A son who was likely to have been disinherited in his late mother’s will as a result of his own divorce proceedings has been awarded 25% of the residual estate after his 1975 Inheritance Act claim
The case of David Marcus Isaacs v Michael Anthony Green & Ors [2025] EWHC 1951 (Fam) centred on three siblings’ claim to their parent’s c. £600,000 estate comprising a property, savings and investments. The case was brought by David, twin of Ruth and brother of Susan, the son of Sybil Isaacs who died in April 2013. In 2002 Sybil and her husband wrote mirror wills leaving the estate to one another, or in the event of their deaths, to their three children.
In 2006 Mrs Sybil Isaacs updated her will, disinheriting David. There is conjecture as to why this occurred; David believed it was because at the time he was going through his own divorce and his mother didn’t was any risk of his ex-wife having any claim on the estate. Opposing the claim, sister Susan suggested he had a poor relationship with his mother, although Mr David Rees KC, sitting as a Deputy High Court Judge, added this would not explain his inclusion in the previous Will.
Although the divorce was finalised in 2008, his mother’s Will was not updated and it was agreed by 2011 his mother’s capacity was ‘significantly impaired.’ In 2010 Sybil’s husband died and David moved back in with his mother to care for her in 2011. In 2013 she died and he has remained in the property since.

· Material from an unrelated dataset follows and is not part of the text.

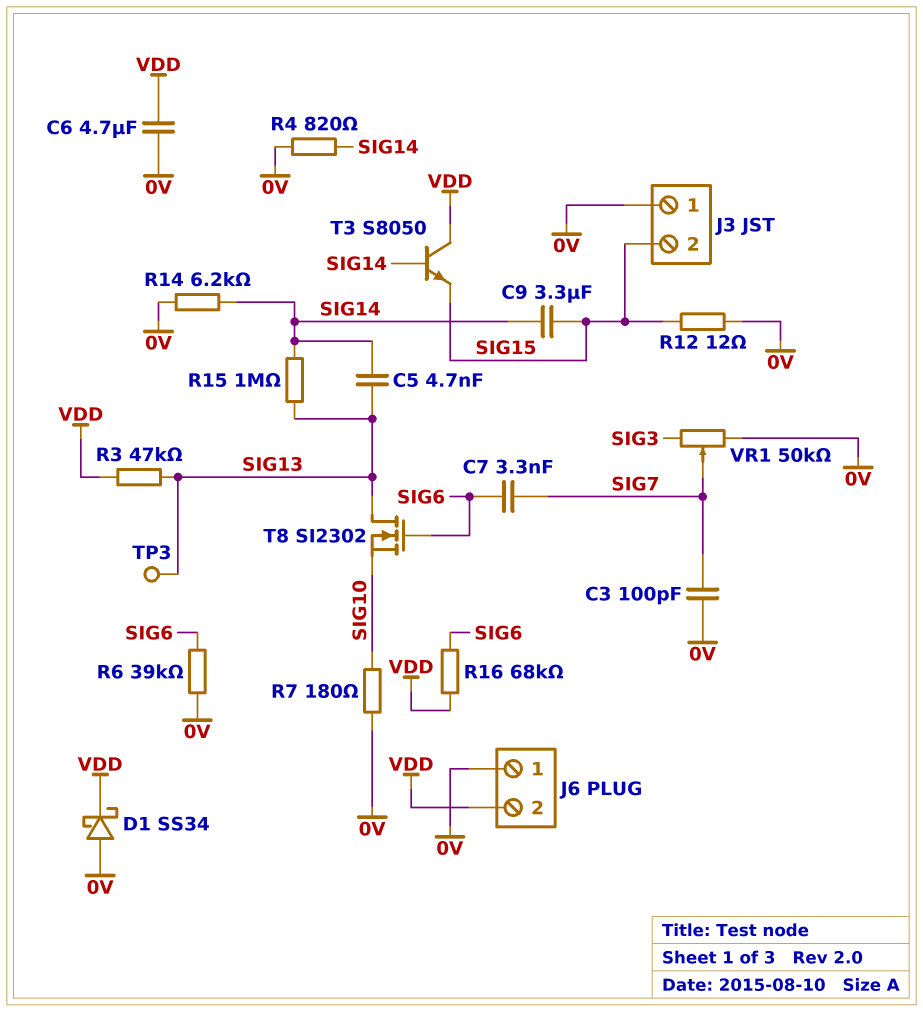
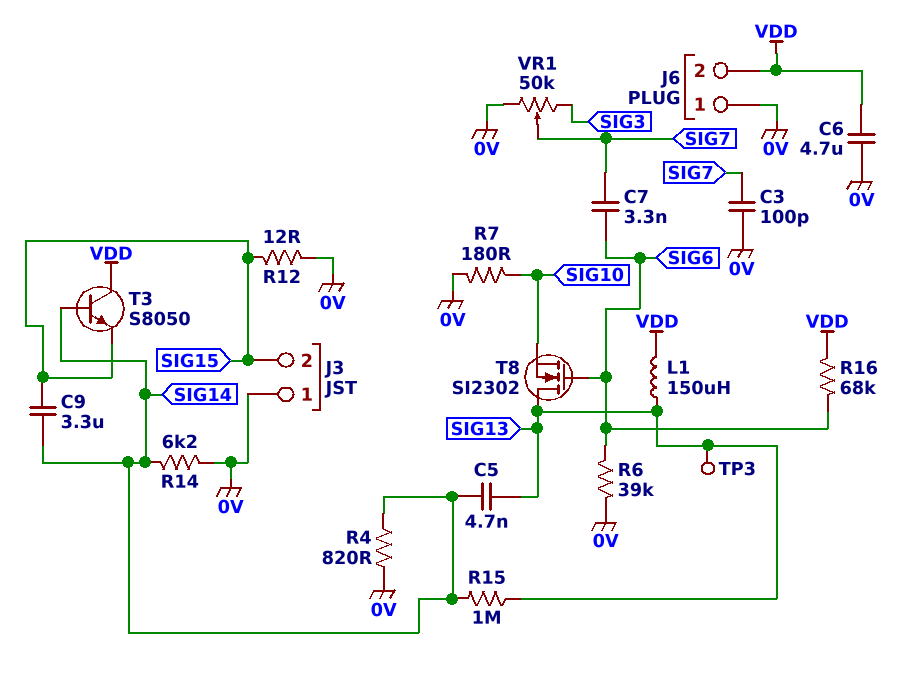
D1: schottky SS34 (A 0V, K VDD) -> none
L1: none -> 150uH (SIG13, VDD)
R3: 47k (SIG13, VDD) -> none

The 1975 Act claim was brough by David seeking reasonable financial provision from the estate. He claimed to have limited income from state pension and pension credit, no savings, and suffered from multiple health conditions including severe ankle deformities. He initially sought £265,000, later revised to one-third of the estate. Ruth, also in her seventies, had modest savings and income, and shared the property with David. Susan, residing in California, was bed-ridden and suffered from complex medical conditions. Her care was publicly funded through Medicare, and she expressed dissatisfaction with her current placement, seeking to use her inheritance to improve her living conditions.
In arriving at its decision, the court considered the statutory framework under sections 1 and 2 of the Act, with particular emphasis on the meaning of “reasonable financial provision” and “maintenance.” The judge relied heavily on the Supreme Court’s guidance in Ilott v The Blue Cross [2017] UKSC 17, where Lord Hughes JSC clarified that maintenance must meet everyday living expenses and may be provided via lump sums rather than periodic payments. The judgment also referenced In re Dennis [1981] 2 All ER 140 and Re Coventry [1980] Ch 461, reinforcing that a moral claim is not a prerequisite but may be relevant in adult child claims.
The opposition the claim, from sister Susan, was grounded in her own financial and medical needs. However, the court found that her care was adequately met through public funding and that her inheritance, even if received in full, would be insufficient to fund private care for more than a limited period. The evidence presented regarding alternative care arrangements lacked specificity and feasibility.
The judge found David had a genuine need for financial provision, particularly for housing. While he did not demonstrate an immediate income shortfall, his frugal lifestyle and reliance on Ruth’s support underscored his vulnerability. The court declined to award David a life interest in the property, citing the modest size of the estate and the impracticality of such an arrangement among siblings of similar age. Instead, the judge awarded David 25% of the residuary estate, with Ruth and Susan each receiving 37.5%. This allocation was deemed sufficient to enable David to secure independent accommodation, while acknowledging his prior benefit from rent-free occupation of the property.
orders under section 2(4) of the Act were made to address ongoing occupation of the property. David and Ruth were granted six months to purchase the property or vacate it, with enforcement of any possession order stayed until 25 January 2026. During this period, they were ordered to pay Susan £1,125 per month, representing 37.5% of the mesne profits claimed by Mr Green. This sum would be deducted from their estate shares.
The judgment also addressed the issue of costs, following the Supreme Court’s decision in Hirachand v Hirachand [2024] UKSC 43, which held that legal costs incurred in proceedings under the Act should not be considered in assessing financial needs. Accordingly, Susan was ordered to pay three-quarters of David’s costs, subject to detailed assessment.